There are more than 200,000 funeral workers in the U.S., the association said in a letter to the White House.

Not only do the workers face challenges when preparing the remains of someone who has died, but those who are grieving also have had to change how they pay their respects.

Because of social distancing and quarantines, the traditional funeral are not allowed to happen as expected.

The Centers for Disease Control and Prevention told funeral homes that services can be done, but they should be limited. If possible the service should be done online.

The CDC says any event that has more than 50 people should be postponed or canceled until May 10. The White House said that there shouldn't be any gatherings of 10 people or more until March 31 to help flatten the curve. Funerals come under those rules, the National Funeral Directors Association said.

While some families understand why they can’t have an in-person service, it doesn’t help the emotional pain. There are also some technological challenges with livestreaming a funeral.

"It was sad that my grandmother, a woman known for her love of large gatherings, parties and get-togethers, would have her final service be in front of only 10 of her loved ones. It was sad that even with today's technology it was so difficult to hear her eulogy, and it was sad knowing we couldn't share those final moments together as a family," Garett Galindo told CNN.

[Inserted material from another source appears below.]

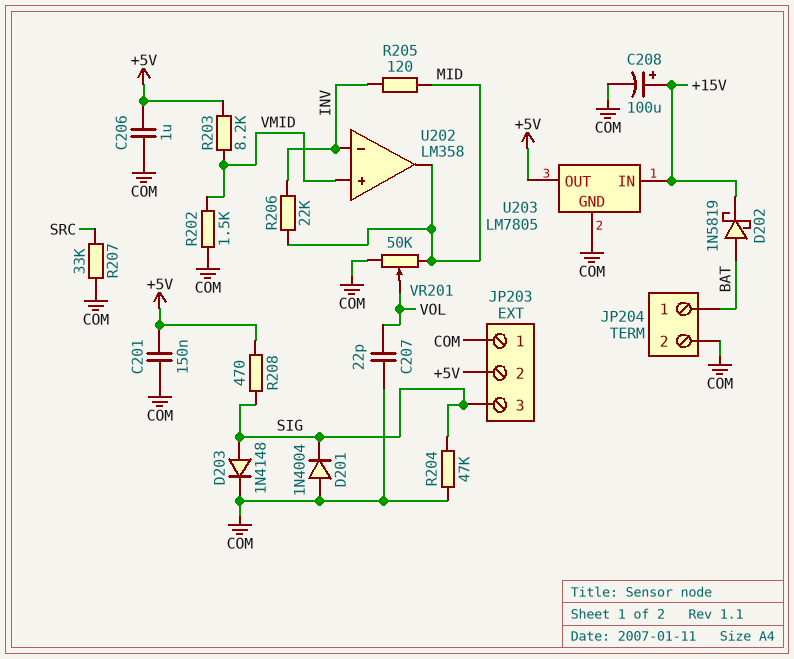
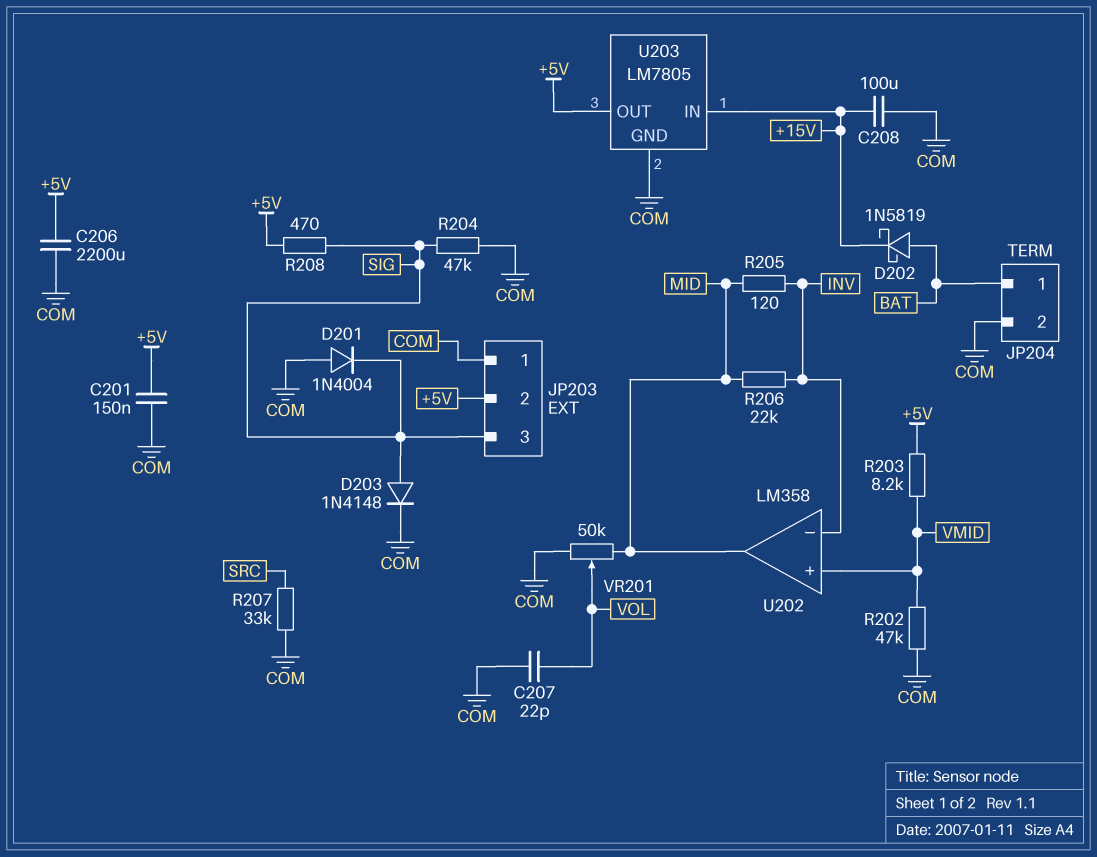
C206: 1uF (+5V, COM) -> 2200uF (+5V, COM)
C208: 100uF (plus +15V, minus COM) -> 100uF (+15V, COM)
R202: 1.5k (COM, VMID) -> 47k (COM, VMID)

The CDC says there is no known risk of transferring the virus from a person who died from COVID-19 to someone attending their funeral. But the agency is still learning how the virus is transmitted, so they suggest that mourners do not touch the remains.

As for funeral directors, they're being told to follow normal infection prevention procedures. A person who died from coronavirus can be buried or cremated but states and local governments may have additional rules for someone who died from some infectious diseases, the CDC said.